I thought this was an interesting data point from which to think about gender; it claims that Meghalaya (a small state of India bordering Bangladesh) has a female-dominated society and examines a small men's suffrage movement there.
How should we judge this? What should we see as a way forward for the region? I do claim that everyone is qualified to judge everyone else using whatever they prefer, and to advocate whatever they prefer; there is no question in my mind that we are as right to suggest a way forward for them as they are for us. Looking at specifics, from my gender-role abolitionist and western-enlightenment-liberal perspective:
- On surnames, I see that as being a personal choice, both in the west and in Meghalaya. I would prefer that cultures not take a strong stance on the matter either way, but so long as people are free to break with whatever tradition is established without too much difficulty, I think it's basically okay.
- On gender-preferences and language, the claim that the gendering of nouns to privilege female pronouns might be troubling, but language often embodies old biases and I am generally loathe to engage in linguistic revisionism to aid with dignity (or at least to do so very quickly)
- If and to the extent that men feel or are limited in that society, changes should be made to create more equality of opportunity
- I find it curious that women stay out of politics in such a society; it's a provocative exception (and should also be corrected)
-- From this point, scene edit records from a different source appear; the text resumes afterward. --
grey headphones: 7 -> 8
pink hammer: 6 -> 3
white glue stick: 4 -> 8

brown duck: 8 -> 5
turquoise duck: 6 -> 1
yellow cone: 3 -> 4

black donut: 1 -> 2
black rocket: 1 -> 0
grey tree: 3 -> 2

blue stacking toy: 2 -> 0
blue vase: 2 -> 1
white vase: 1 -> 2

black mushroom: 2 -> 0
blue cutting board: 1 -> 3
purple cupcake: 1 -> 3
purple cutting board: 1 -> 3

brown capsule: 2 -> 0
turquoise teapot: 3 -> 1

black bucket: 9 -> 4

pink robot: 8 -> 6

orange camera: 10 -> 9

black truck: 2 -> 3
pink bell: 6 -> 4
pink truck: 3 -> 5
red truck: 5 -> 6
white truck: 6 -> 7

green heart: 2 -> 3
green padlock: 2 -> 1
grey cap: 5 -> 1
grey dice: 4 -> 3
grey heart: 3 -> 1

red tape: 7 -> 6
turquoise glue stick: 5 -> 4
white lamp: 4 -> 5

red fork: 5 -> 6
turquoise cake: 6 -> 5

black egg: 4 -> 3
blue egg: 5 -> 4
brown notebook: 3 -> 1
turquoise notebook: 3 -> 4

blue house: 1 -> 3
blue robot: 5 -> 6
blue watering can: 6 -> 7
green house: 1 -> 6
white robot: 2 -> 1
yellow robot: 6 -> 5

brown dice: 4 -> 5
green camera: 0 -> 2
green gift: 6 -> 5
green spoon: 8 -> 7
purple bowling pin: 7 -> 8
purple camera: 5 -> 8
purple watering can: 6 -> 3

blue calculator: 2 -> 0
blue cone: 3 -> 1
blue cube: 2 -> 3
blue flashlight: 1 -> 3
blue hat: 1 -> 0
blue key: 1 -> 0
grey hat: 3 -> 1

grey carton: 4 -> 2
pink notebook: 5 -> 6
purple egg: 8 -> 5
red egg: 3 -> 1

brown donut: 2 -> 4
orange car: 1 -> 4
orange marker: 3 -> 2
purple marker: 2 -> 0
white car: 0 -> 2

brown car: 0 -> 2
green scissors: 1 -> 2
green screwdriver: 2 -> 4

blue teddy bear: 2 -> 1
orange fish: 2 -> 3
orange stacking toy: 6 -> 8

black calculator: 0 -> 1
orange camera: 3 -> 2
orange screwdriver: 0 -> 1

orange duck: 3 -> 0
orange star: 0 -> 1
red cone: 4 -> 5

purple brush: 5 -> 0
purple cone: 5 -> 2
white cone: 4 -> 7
- That the youngest daughter lives with the parents until they inherit the family house is very different than traditional western societies, where I believe the eldest usually inherited it. It might make more sense if there's a big age difference between siblings though
- It doesn't look like a very open society if the behaviour of men in the region is typical; people of both genders should ideally be able to talk to outsiders rather than relying on a united front put forth by the privileged
It's like a thought-experiment made real.